The Biden administration is proposing updates to appliance efficiency rules that are set by the U.S. Department of Energy (DOE). The updates claim to save a homeowner $295 spread out over 14 years for a new washing machine and $130 over the life of a new refrigerator. While this sounds good, these sorts of rules are controversial because they highlight the complicated difference between public benefits and private benefits.

A well-designed regulation should capture benefits from avoided costs that would otherwise be borne by the public. Regulations on pollution are the classic example: pollution affects everyone, so rules that prevent it benefit everyone. But what about regulations that are not going to capture enough public benefit to justify the cost burden they impose? In these situations regulators can use other benefits, which include the private benefits (usually cost savings to individuals) to claim the rule is beneficial to the economy, but this type of regulatory intervention is controversial because it relies on an assumption that government can steer dollars better than consumer choice.

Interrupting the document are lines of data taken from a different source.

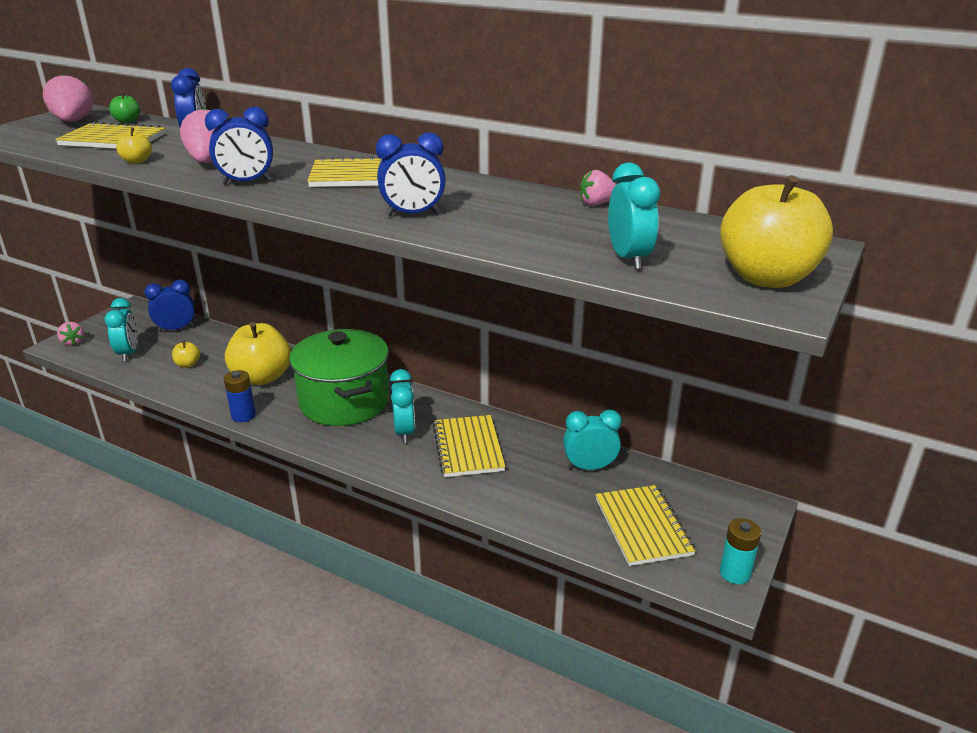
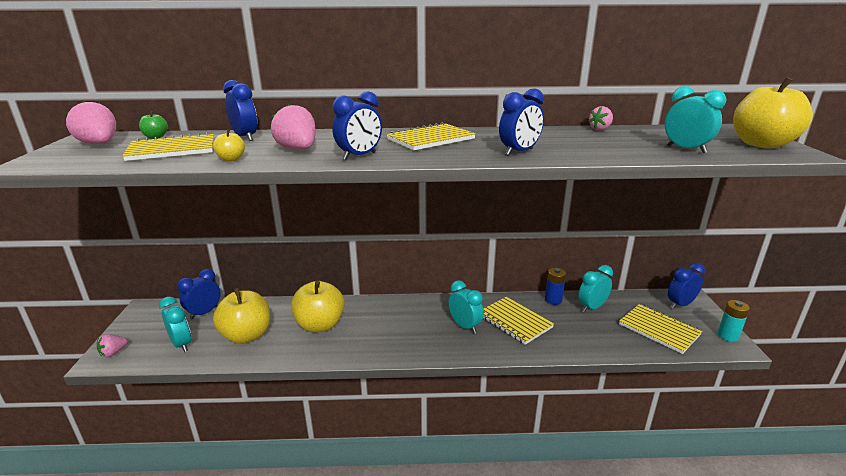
camera: 30 degrees left, 5 degrees down
(73, 342) = (113, 353): pink strawberry -> pink strawberry turned 105 degrees clockwise
(188, 364) = (247, 335): yellow apple -> yellow apple, size x2.31
(243, 415) = (339, 356): blue battery -> blue battery (553, 300)
(344, 401) = (401, 321): green pot -> none
(725, 509) = (680, 304): none -> blue clock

For appliance efficiency, regulators claim that the increased costs of appliances are outweighed by long-term savings on utility bills yielding a net long-term economic benefit. But this is largely based on hypothetical averages and may be ignoring how higher cost appliances can bring economic harm as well.

Sometimes a person may choose a product they know has more long-term cost but less near-term cost because they have other competing demands on their dollars. Those demands can be higher priority expenses, or other spending that would yield greater long-term returns such as financial investments or education. By using regulations to try to influence how consumers spend their dollars, there may be other, smarter financial opportunities that are lost.

One of the worst examples of private benefits justifying higher costs is California’s requirement for new homes to be built with solar panels. The regulators claim this will save homeowners money, but it ignores how the regulation raises the costs of housing and the harm caused to Californians who want to buy homes but cannot afford them—sticking them with rentals for even longer. Recall that these rules rely on private benefits because their costs outweigh the expected climate or environmental benefit, so it is central to regulators’ claims of justification that consumers are better off.  

At the end of it all, this is a philosophical question about the role of government. Should government be able to force consumers to capture a private benefit they think is available, even if it comes at the expense of another opportunity? Or should government intervention be restricted to capturing public benefits? Expect this question to be debated within the administration, Congress and even the courts as the DOE’s new rules get finalized.